Ten years ago on July 9, the International Court of Justice (ICJ) called for the Wall to be dismantled and labelled it illegal due to the overwhelming economic and social problems it caused for Palestinians. Today the Wall still stands.
Built by Israel under the pretence of security 12 years ago, the barrier was regarded by the ICJ as disproportionate in regards to Israel’s security needs, and a form of collective punishment against the whole Palestinian population in the occupied West Bank.
Snaking through the occupied West Bank, the Wall cuts off villages and people from their own land, and often splits communities in two. Because of the way the Wall weaves in and out, the barrier currently stands at over 700 kilometres long, twice the length of the Green Line, the 1949 ceasefire line that is regarded by many international organisations as the unofficial border between Israel and the occupied West Bank. Eighty-five per cent of the Wall’s route is located within the occupied West Bank.

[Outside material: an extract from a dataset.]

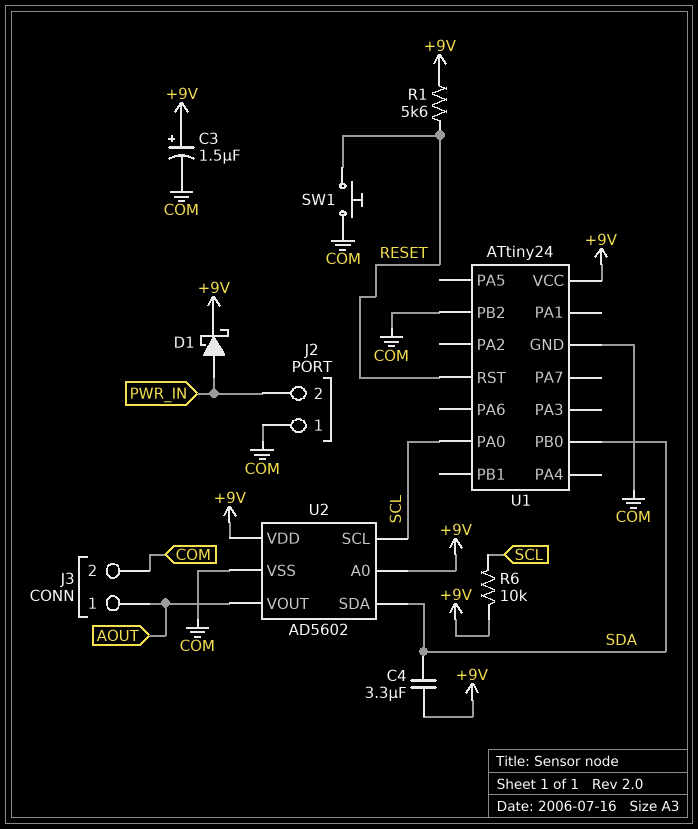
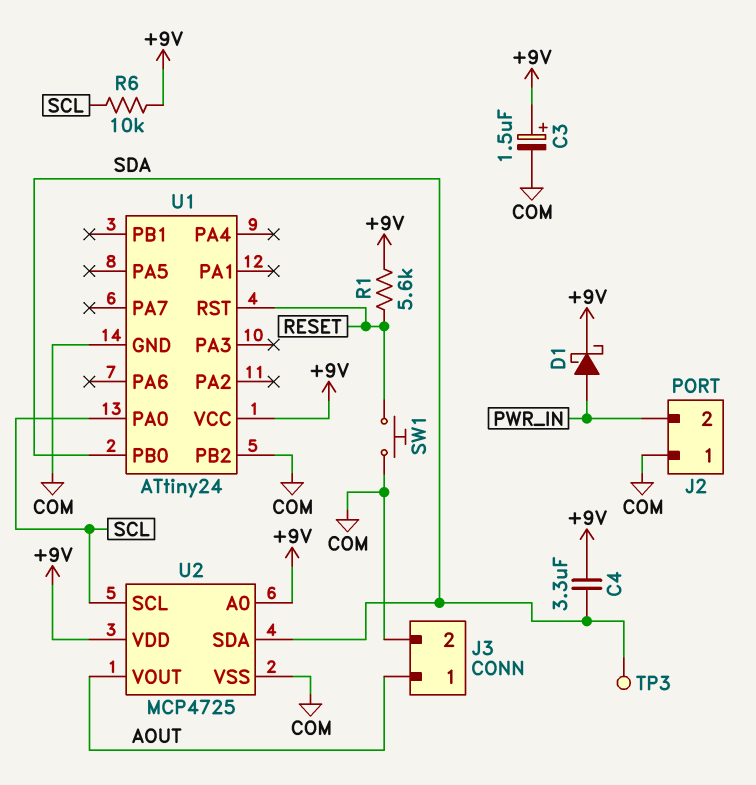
TP3: none -> test point (SDA)
U2: AD5602 -> MCP4725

In Bethlehem, the Wall has severely affected life for many. One Bethlehem family in particular has felt the brunt of the towering structure’s control. The life of the Anastas family was changed drastically when the Wall went up, dividing the Anastas’ from Rachel’s Tomb, which sits directly on the other side of the barrier.
In 2003, two weeks before Christmas, the Wall went up around Claire Anastas’ home within hours.